Separation and detection of trace fentanyl from complex mixtures using gradient elution moving boundary electrophoresis
Shannon T. Krauss, Thomas P. Forbes, David J. Ross
The current opioid epidemic remains an ongoing challenge, exacerbated by the extreme potency of synthetic opioids (e.g., fentanyl and fentanyl analogues), leading to an increase in adulterated heroin-related deaths. The increasing prevalence of fentanyl and fentanyl analogues in mixtures with heroin and other adulterants, excipients, and bulking agents, has placed an emphasis on trace analysis methods for their detection from complex drug mixtures. Here, gradient elution moving boundary electrophoresis (GEMBE), a robust and miniaturized electrophoretic separation technique, was employed for the separation and detection of fentanyl and nine (9) fentanyl analogues from mixtures. GEMBE incorporated a short capillary (5 cm × 15 μm id) for the electrophoretic separation of analytes with an opposing bulk counterflow. As the velocity of the counterflow was varied, analytes with differing electrophoretic mobilities entered the separation channel at different times and were analyzed as moving boundaries by contactless conductivity detection.
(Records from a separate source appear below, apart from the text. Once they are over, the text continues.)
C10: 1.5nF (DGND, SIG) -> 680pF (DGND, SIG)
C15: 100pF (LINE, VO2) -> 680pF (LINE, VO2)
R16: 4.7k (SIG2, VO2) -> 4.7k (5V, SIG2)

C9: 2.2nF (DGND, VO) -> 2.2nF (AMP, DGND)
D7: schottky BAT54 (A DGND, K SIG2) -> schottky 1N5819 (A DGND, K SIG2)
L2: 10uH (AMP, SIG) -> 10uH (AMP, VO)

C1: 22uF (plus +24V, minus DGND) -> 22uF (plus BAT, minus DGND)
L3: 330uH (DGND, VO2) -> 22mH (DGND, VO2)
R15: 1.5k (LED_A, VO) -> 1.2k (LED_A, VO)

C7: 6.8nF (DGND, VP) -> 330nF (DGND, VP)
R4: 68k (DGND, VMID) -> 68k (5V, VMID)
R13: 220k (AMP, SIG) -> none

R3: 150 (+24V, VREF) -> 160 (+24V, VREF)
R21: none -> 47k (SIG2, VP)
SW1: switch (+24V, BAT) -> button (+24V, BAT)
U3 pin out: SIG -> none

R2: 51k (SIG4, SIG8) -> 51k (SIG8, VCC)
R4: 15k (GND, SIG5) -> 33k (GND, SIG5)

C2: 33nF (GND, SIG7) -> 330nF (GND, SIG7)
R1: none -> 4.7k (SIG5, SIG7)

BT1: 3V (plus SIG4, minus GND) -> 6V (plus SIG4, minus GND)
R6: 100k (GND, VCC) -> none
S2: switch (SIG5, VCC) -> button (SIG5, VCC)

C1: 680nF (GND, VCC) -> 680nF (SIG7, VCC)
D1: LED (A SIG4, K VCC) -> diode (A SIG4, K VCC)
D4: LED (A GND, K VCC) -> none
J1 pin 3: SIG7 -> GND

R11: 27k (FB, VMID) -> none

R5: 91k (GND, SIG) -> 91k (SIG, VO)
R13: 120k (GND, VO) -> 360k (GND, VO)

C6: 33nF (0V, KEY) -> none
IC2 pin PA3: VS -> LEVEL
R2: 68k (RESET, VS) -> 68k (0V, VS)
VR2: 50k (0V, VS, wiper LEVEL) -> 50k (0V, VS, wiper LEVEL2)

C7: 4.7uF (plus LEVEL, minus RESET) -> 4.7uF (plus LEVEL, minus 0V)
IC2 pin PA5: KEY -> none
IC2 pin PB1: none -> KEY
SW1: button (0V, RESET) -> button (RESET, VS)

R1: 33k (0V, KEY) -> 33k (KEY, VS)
The continuous injection of sample, driven by a controlled and variable pressure, both provided selectivity of the analytes and prevented contaminants or particulate within the sample from entering the separation capillary. Fentanyl was successfully separated and detected down to 2.5 μM, and demonstrated only 50% to 60% signal suppression in dilute binary mixtures with heroin and other common adulterants and excipients at 30:1 (compound:fentanyl) concentration ratios. In addition, GEMBE was successfully applied to a few adjudicated case samples of fentanyl-related mixtures exhibiting dyes and visible particulate. The short capillaries, contact-less detection format, and continuous injection of sample allows for a small footprint platform that is easy-to-use for forensic analyses.